The preference value is used to select routes to destinations in external autonomous systems (ASs) or routing domains; it has no effect on the selection of routes within an AS (that is, within an interior gateway protocol [IGP]). Routes within an AS are selected by the IGP and are based on that protocol’s metric or cost value.

This section includes the following topics:

Alternate and Tiebreaker Preferences

The Junos OS provides support for alternate and tiebreaker preferences, and some of the routing protocols, including BGP and label switching, use these additional preferences. With these protocols, you can specify a primary route preference (by including the preference statement in the configuration), and a secondary preference that is used as a tiebreaker (by including the preference2 statement). You can also mark route preferences with additional route tiebreaker information by specifying a color and a tiebreaker color (by including the color and color2 statements in the configuration). For configuration instructions, see Configuring a Preference Value for Static Routes, Configuring a Preference Value for Aggregate Routes, and Configuring a Preference Value for Generated Routes.
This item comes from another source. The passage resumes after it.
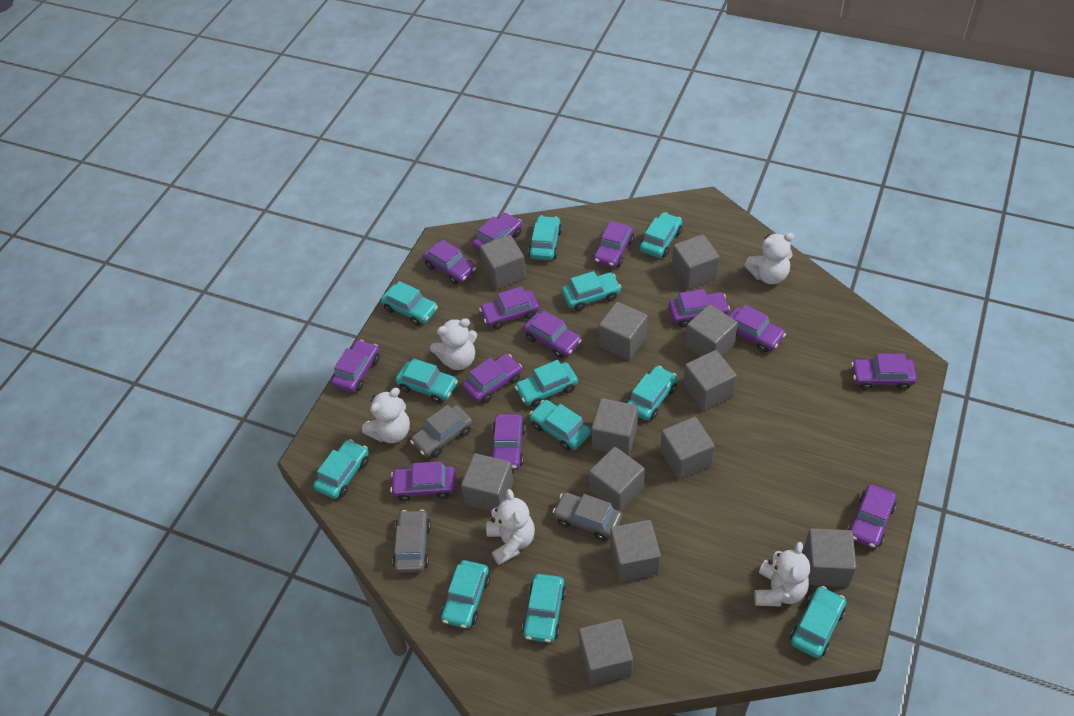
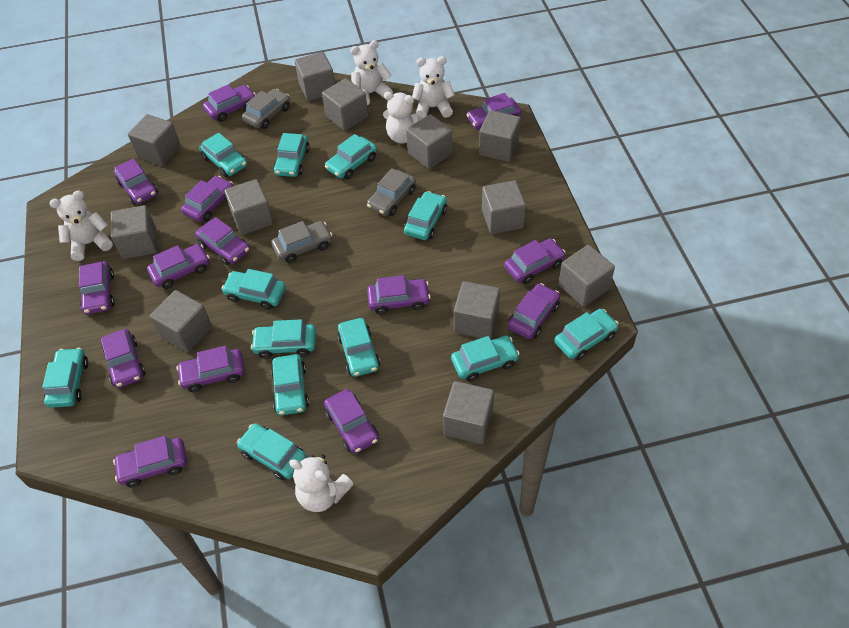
purple car: 13 -> 14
The software uses a 4-byte value to represent the route preference value. When using the preference value to select an active route, the software first compares the primary route preference values, choosing the route with the lowest value. If there is a tie and a secondary preference has been configured, the software compares the secondary preference values, choosing the route with the lowest value. The secondary preference values must be included in a set for the preference values to be considered.

Multiple Active Routes

The IGPs compute equal-cost multipath next hops, and IBGP picks up these next hops. When there are multiple, equal-cost next hops associated with a route, the routing protocol process installs only one of the next hops in the forwarding path with each route, randomly selecting which next hop to install. For example, if there are 3 equal-cost paths to an exit routing device and 900 routes leaving through that routing device, each path ends up with about 300 routes pointing at it. This mechanism provides load distribution among the paths while maintaining packet ordering per destination.